C’est dans le parc du Domaine d’O, folie XVIIIe aujourd’hui intégrée à l’agglomération montpelliéraine, que se déroulent Les Folies du même nom. Propriété du Conseil Général de l’Hérault, il y patronne, depuis qu’il ne subventionne plus l’Opéra National de Montpellier Languedoc-Roussillon, une manifestation dont l’objectif est d’ « attirer un large public en proposant des productions d’opérettes remises au goût du jour sans pour autant trahir la pensée des compositeurs ».
L’Elisir d’amore une opérette ? Les puristes vont se récrier, à juste raison, et les choix de l’équipe de cette production créée à Maastricht par L’Opera Zuid ne sont pas de nature à les rassurer. Posant en principe que l’œuvre est trop datée pour notre sensibilité, Nicola Glück décide de la rafraîchir en modifiant quelques données. Ainsi le village peuplé de paysans dépourvus d’instruction et enclins à croire au merveilleux (clin d’œil à La Sonnambula) est-il remplacé par un lycée (?) où Adina, Giannetta et Nemorino sont élèves. Belcore est un boxeur au look de rappeur et Dulcamara un professeur de chimie chahuté. Cette transposition – qui ne fonctionne qu’à moitié au premier acte et plus du tout au second – est évidemment censée plaire à un public jeune, à l’intention duquel on a même introduit des figures de break dance. Mais cette fois encore la cible visée n’est pas au rendez-vous, alors que des spectateurs « classiques » peut-être rebutés par la proposition ne sont pas venus.
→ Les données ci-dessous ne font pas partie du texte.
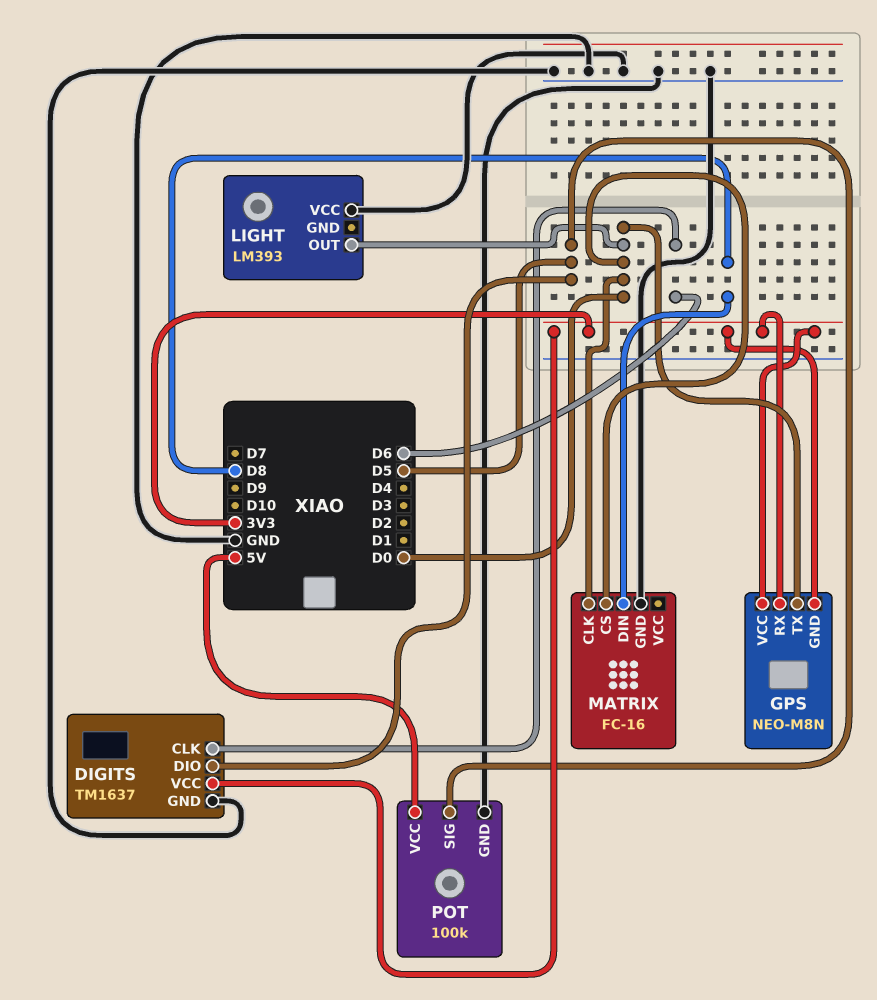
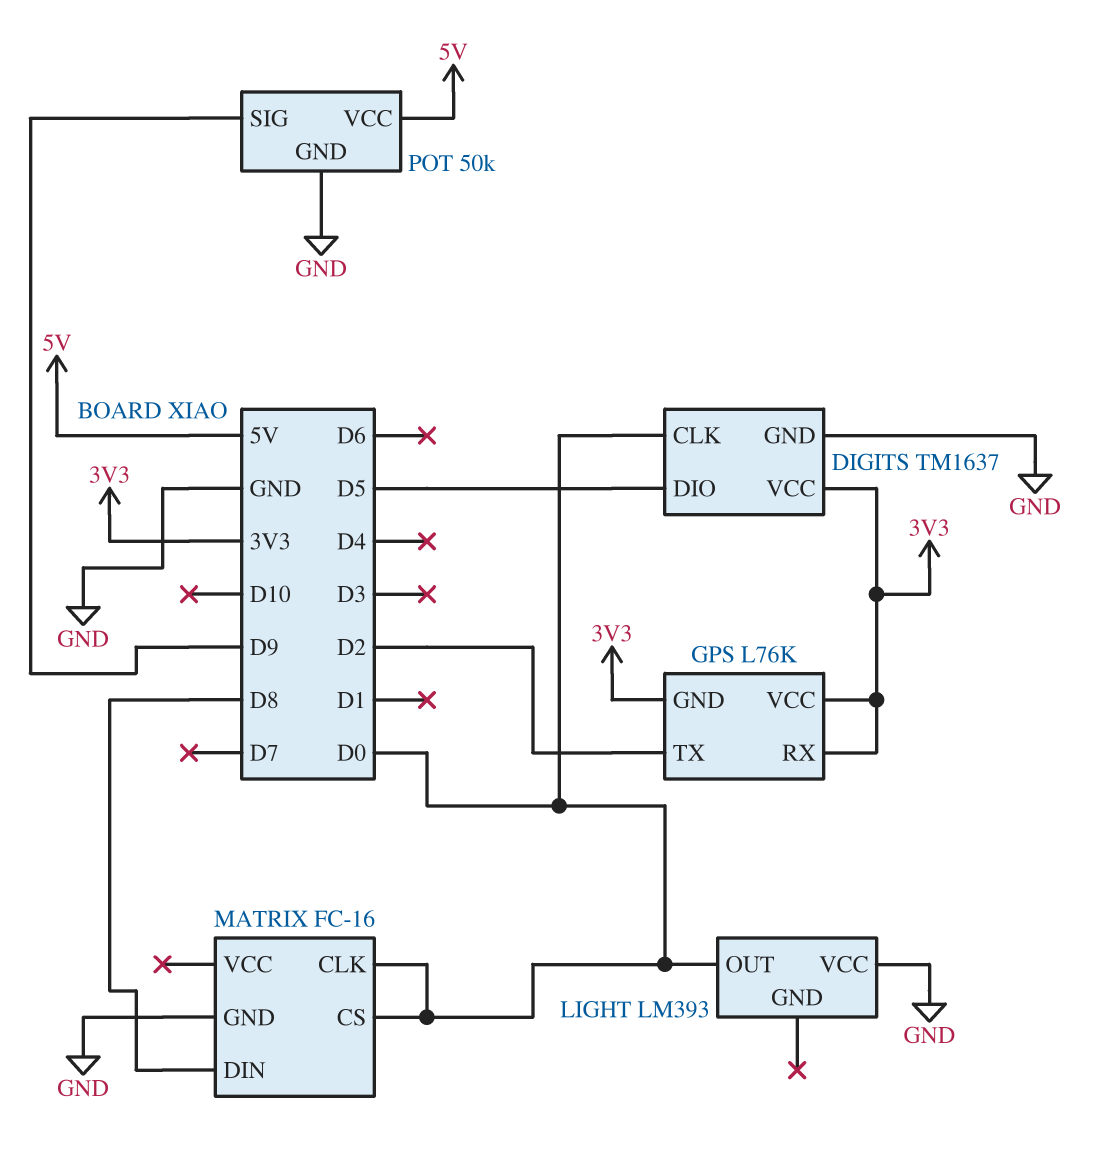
DIGITS pin CLK: D6 -> D0
GPS: NEO-M8N -> L76K
GPS pin TX: D0 -> D2
POT: 100k -> 50k
POT pin SIG: D5 -> D9

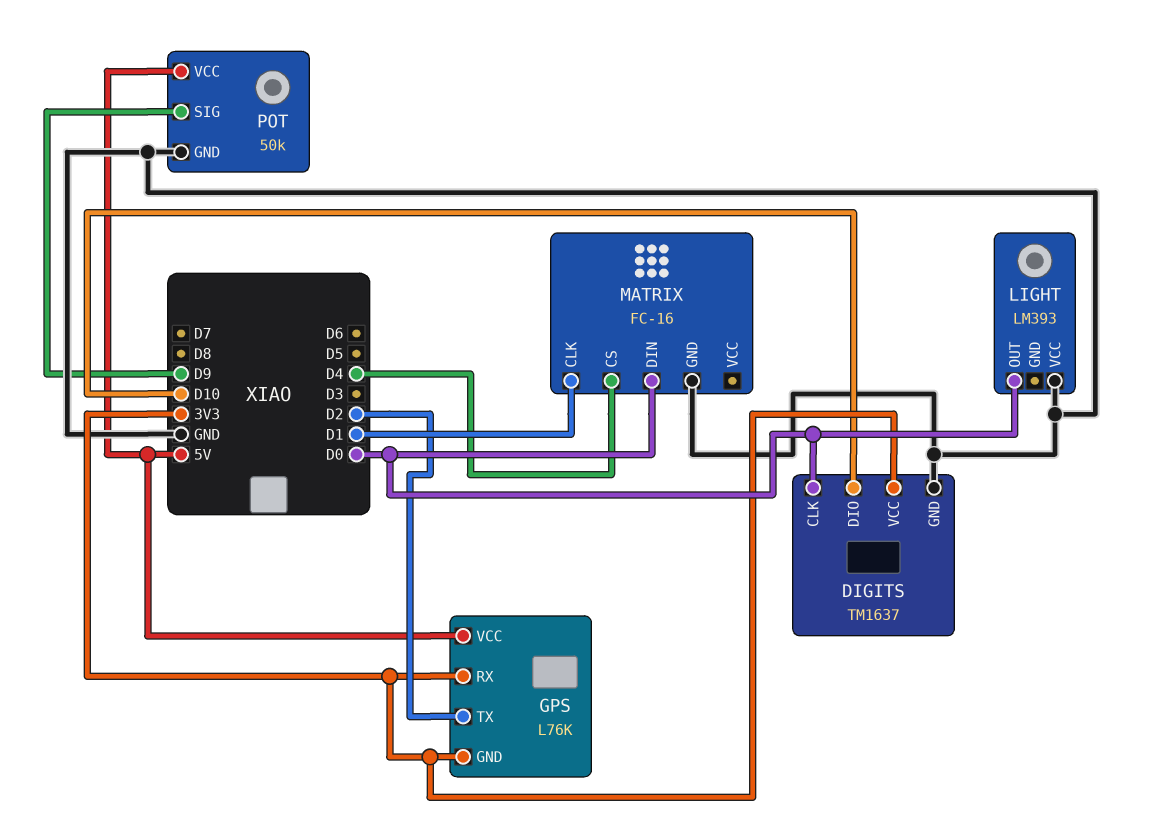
DIGITS pin DIO: D5 -> D10
GPS pin VCC: 3V3 -> 5V
MATRIX pin CLK: D0 -> D1
MATRIX pin CS: D0 -> D4
MATRIX pin DIN: D8 -> D0

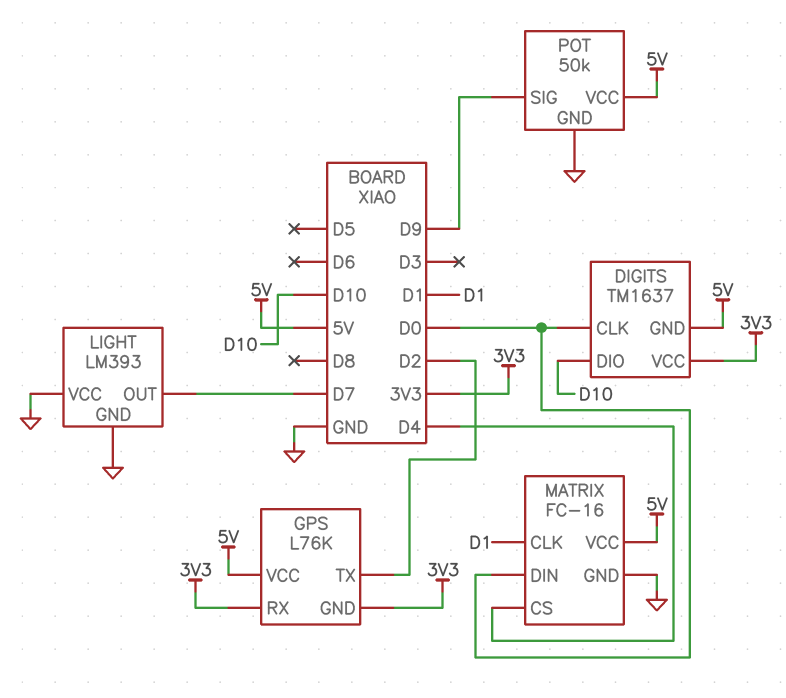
DIGITS pin GND: GND -> 5V
LIGHT pin GND: none -> GND
LIGHT pin OUT: D0 -> D7
MATRIX pin VCC: none -> 5V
Le parti pris entraîne, on s’en doute, des incohérences fréquentes entre ce contexte et le texte. On en constate une autre entre le projet – rapprocher l’œuvre de la jeunesse actuelle – et le choix, pour les costumes, de s’inspirer de l’esthétique « bandes dessinées » de Roy Lichtenstein. De plus, à coiffer les protagonistes de perruques de même inspiration on affaiblit leur individualité alors que la musique la nourrit. Sans insister davantage sur la répétition de certains gags prévisibles qui leur ôte toute saveur, ou sur l’animation du fond de scène qui parasite parfois les situations, on retiendra que la relation entre Nemorino et Adina est clairement mise en scène, peut-être grâce au talent des interprètes, et que les masses sont maniées assez habilement. Elles sont composées d’une petite troupe de danseurs, tous remarquables et somme toute assez discrets, et des chœurs de l’Opéra de Montpellier. Le conflit qui oppose ces derniers à Jean-Paul Scarpitta n’a pas désarmé : une annonce avant le spectacle rappelle les griefs, déplore le silence persistant des institutions malgré la grève du 28 juin et invite les spectateurs à soutenir leur cause en signant une pétition sur internet. Mis à contribution eux aussi par la chorégraphie, soumis par la mise en scène à des déplacements acrobatiques dans la structure métallique, portique et escaliers, qui encadre les gradins où ils ont couru s’asseoir après la sonnerie indiquant le début des cours, les choristes gardent toute leur cohésion et leur abattage.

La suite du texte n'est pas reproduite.